# Best Mobile phone in 7500 Rs.



## sainit (Mar 7, 2007)

Hello Everyone!!

Friends i need ur help. I want to purchase a mobile phone. My budget is approximately 7500 Rs.

The features i want is *" FM, MP3, Coloured, Bluetooth, Infrared, GPRS, EDGE etc. "*

Phone which i select is Nokia 5200. Pls suggest me if there is any phone which gives me all features given above in this budget. and also tell me how is nokia 5200 in quality.

Thanks


----------



## caje143 (Mar 7, 2007)

please search in the forums.. 
these topics have been already discussed before many times...

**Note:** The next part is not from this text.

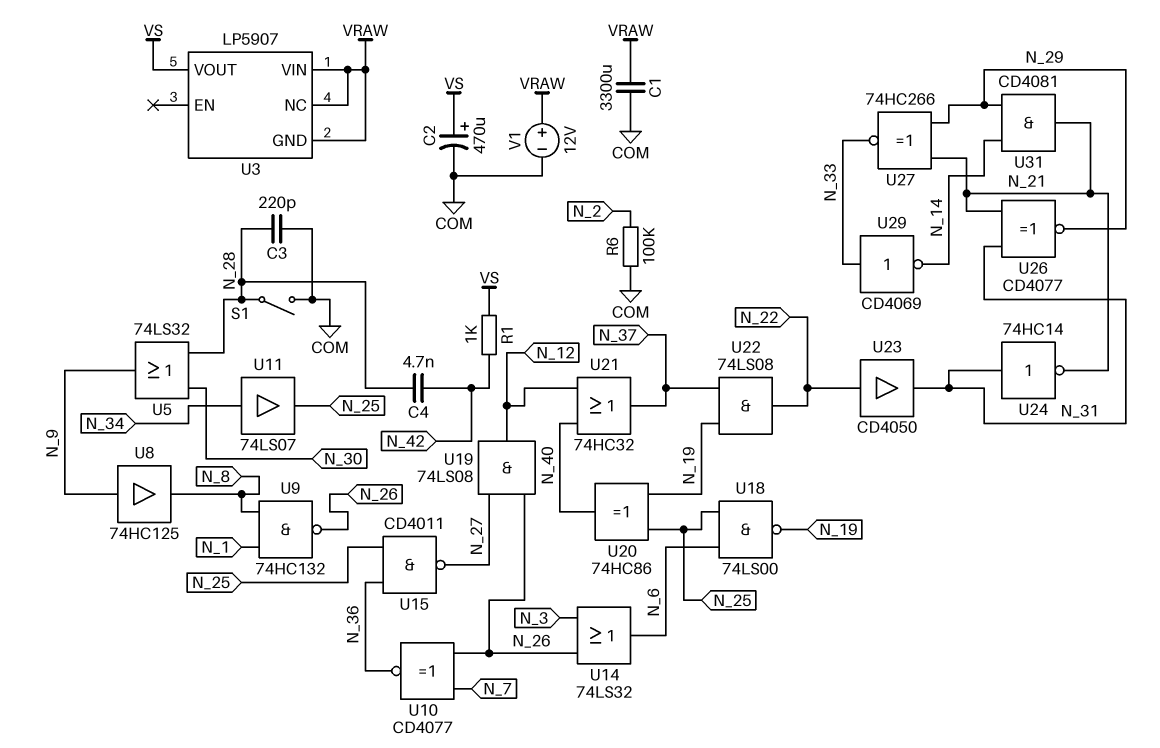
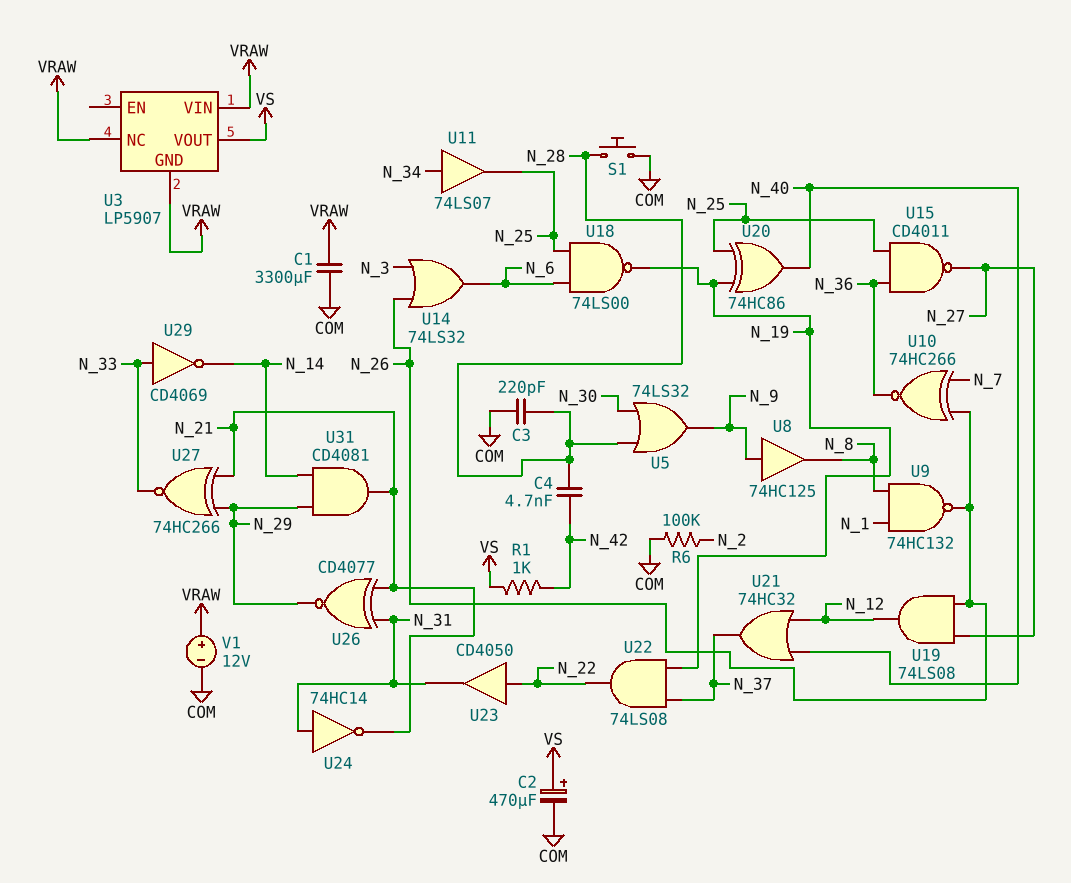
S1: switch (COM, N_28) -> button (COM, N_28)
U10: XNOR CD4077 (in N_7, in N_26, out N_36) -> XNOR 74HC266 (in N_7, in N_26, out N_36)

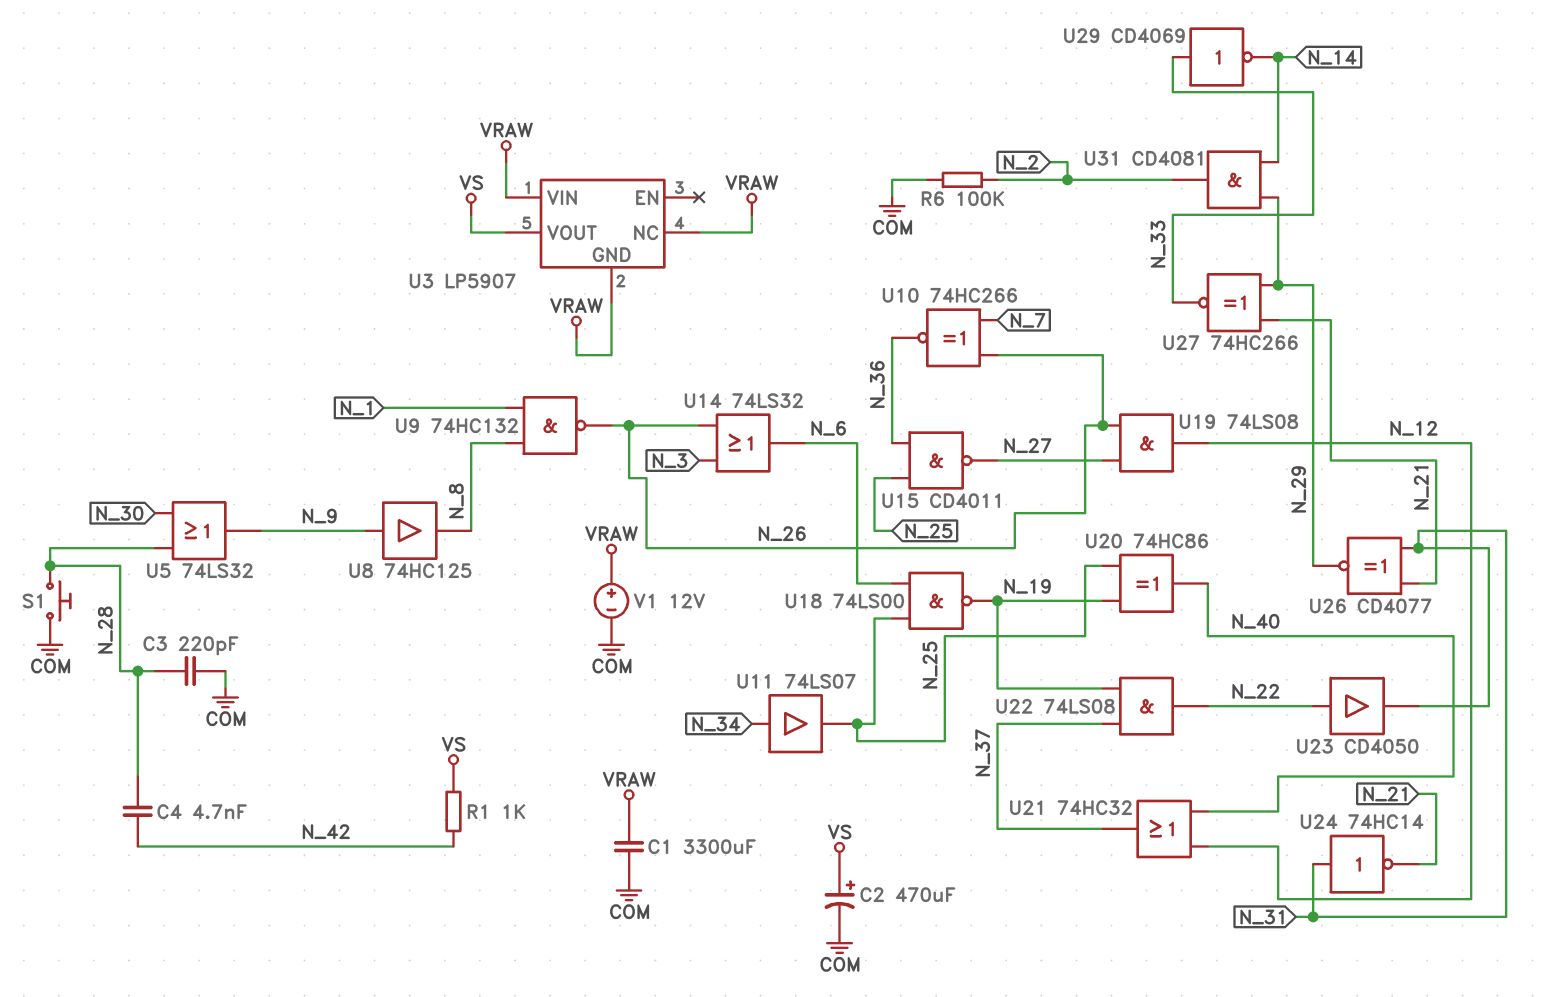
U31: AND CD4081 (in N_14, in N_29, out N_21) -> AND CD4081 (in N_14, in N_29, out N_2)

kindly search for the topics...

thnx...
caje


----------



## Pathik (Mar 7, 2007)

se z550i... nokia 6070 also..


----------



## caje143 (Mar 7, 2007)

pathiks said:
			
		

> se z550i... nokia 6070 also..


6070 does not have bluetooth nor does it have a memory slot... so for mp3's also its a waste...


----------



## Shasanka_Gogoi (Mar 7, 2007)

I recently got the SE Z550i, which has a GR8 Mp3 player with bundled earphones, has got an FM radio, its even got GPRS and the bluetooth moreover it is coloured and even has a 1.3 MP Camera has got expansion slots for memory (inbuilt is only 24 MB though). It however lacks irda and EDGE but u have bluetooth than why would u want irda, moreover it even supports a USB connection. And for EDGE, Do u need it? and for what purpose (I really don't know what it does).


----------



## blueshift (Mar 7, 2007)

Increase ur budget to 8500/- and u will get SE w300i with all the features u need.


----------



## Tech.Masti (Mar 8, 2007)

^^W300i may be a good option, or check Samsung X 700, have everything what you need, 5200 display is not good......
check here for X700
*www.mobile-review.com/review/samsung-x700-en.shtml


----------



## Ganeshkumar (Mar 8, 2007)

z550i is better option than w300... I think so...
But at that price u wont get EDGE...

In this price category i think Moto fones sucks.. All moto fones in these price range have dull displays..


----------



## sainit (Mar 9, 2007)

Hello Friends,

Thanks for ur suggestions. I m planning to buy *Nokia 5200*. This is only phone which can come in my budget and have all features.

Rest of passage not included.